I entered a writing contest, but alas didn’t win this time. Here’s what I said:
In my travels about London I’ve noticed a return to Wodehousian sensibilities in gentlemen’s attire of which I am very much in favour. Do we not pine for that imagined past when all that stood between us and happiness was a properly mixed gin-and-tonic and the knowledge that our shirt studs were all in order? (Granted, the only reason they were so was because of the unstinting attentions of the labouring classes, who seemed remarkably satisfied with the utter lack of social mobility available to them. But let us not dwell upon such unpleasantries. Or, having dwelled upon them, soothe our spirits with talk of finer things.)
It all started in Lillywhites. There I was, running up and down the stairs, trying to find a sales assistant who actually knew where anything was and wouldn’t stare at me as a morose aquarium fish might stare at a somewhat over-interested member of the visiting public.
My eyes eventually lit upon a man musing thoughtfully over a display of golf gloves, clad genuinely and without apparent irony in a neckerchief and plus-fours. To be fair, the impression that this individual was girding himself for the next Drones Club golf tournament was largely due to our associated location. I suspect had I espied him at a more pedestrian outlet of sporting attire, my urge to greet him with a happy shout of “Hallo Bertie!” wouldn’t have needed suppressing with nearly as much assiduousness.
But my Wooster lookalike is not alone. Taking a turn through the Royal Festival Hall I witnessed with silent admiration a man attired in faultless morning dress, complete with pinstripe trousers, waistcoat, spats, and walking stick. There may also have been a monocle, but I was not close enough to observe with certainty on this point. This is perhaps a blessing, as I may have swooned from sheer delight at finding one even more devoted to the essence of Psmith than myself.
And then yesterday, I beheld the crowning glory: in dashing tweeds a man striding purposefully in the W1 postal district, his head graced with the finest blue bowler hat I have ever beheld. What vim, what boldness! A blue bowler hat. How many among us would have the nerve to attempt it? Naturally, such a move might offend the delicate sensibilities of some hidebound traditionalists who seek to wage war on the creativities of the modern man. But if you cannot appreciate the joy of a blue bowler hat, you are to be scorned mercilessly as far as I am concerned.
The number of waxed moustaches, impeccably formed into a fleet of groomed facial fashion, I have passed on the streets is beyond count.
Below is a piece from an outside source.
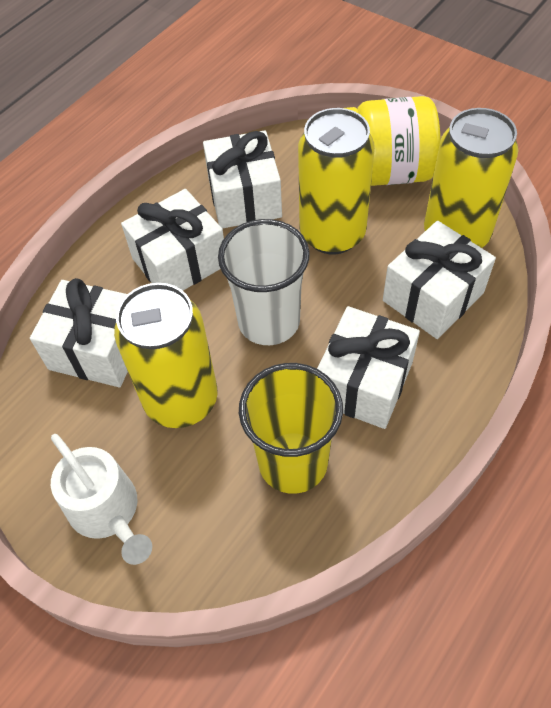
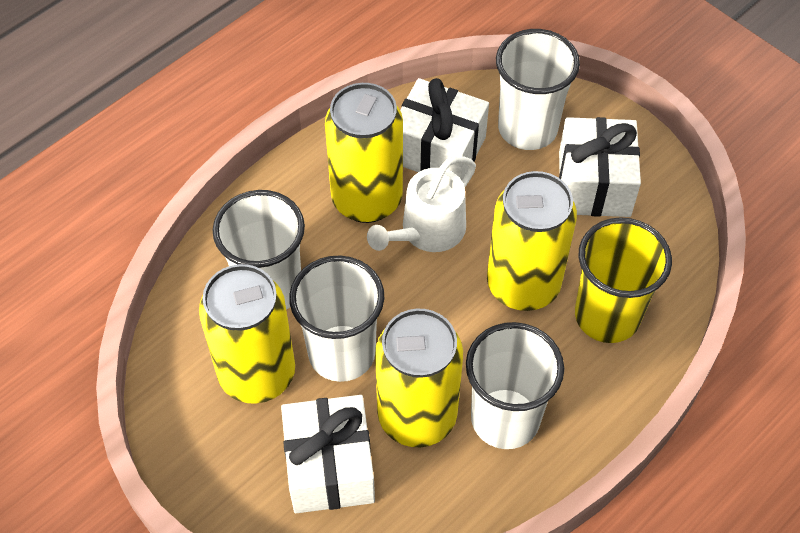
white cup: 1 -> 4
white gift: 5 -> 3
yellow can: 3 -> 4
yellow jar: 1 -> 0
Perhaps these persons are being aided at one of the many old-timey men’s barber shops that have been springing up across London like a clutch of mushrooms after a heavy rain.
Do they all know one another, these throwbacks to a more genteel age that existed only in the mind’s eye? Or has there simply been a quietly heeded yearning for nattier dealings in daily life? Either way, may the fold of the thoughtfully groomed continue to gather momentum.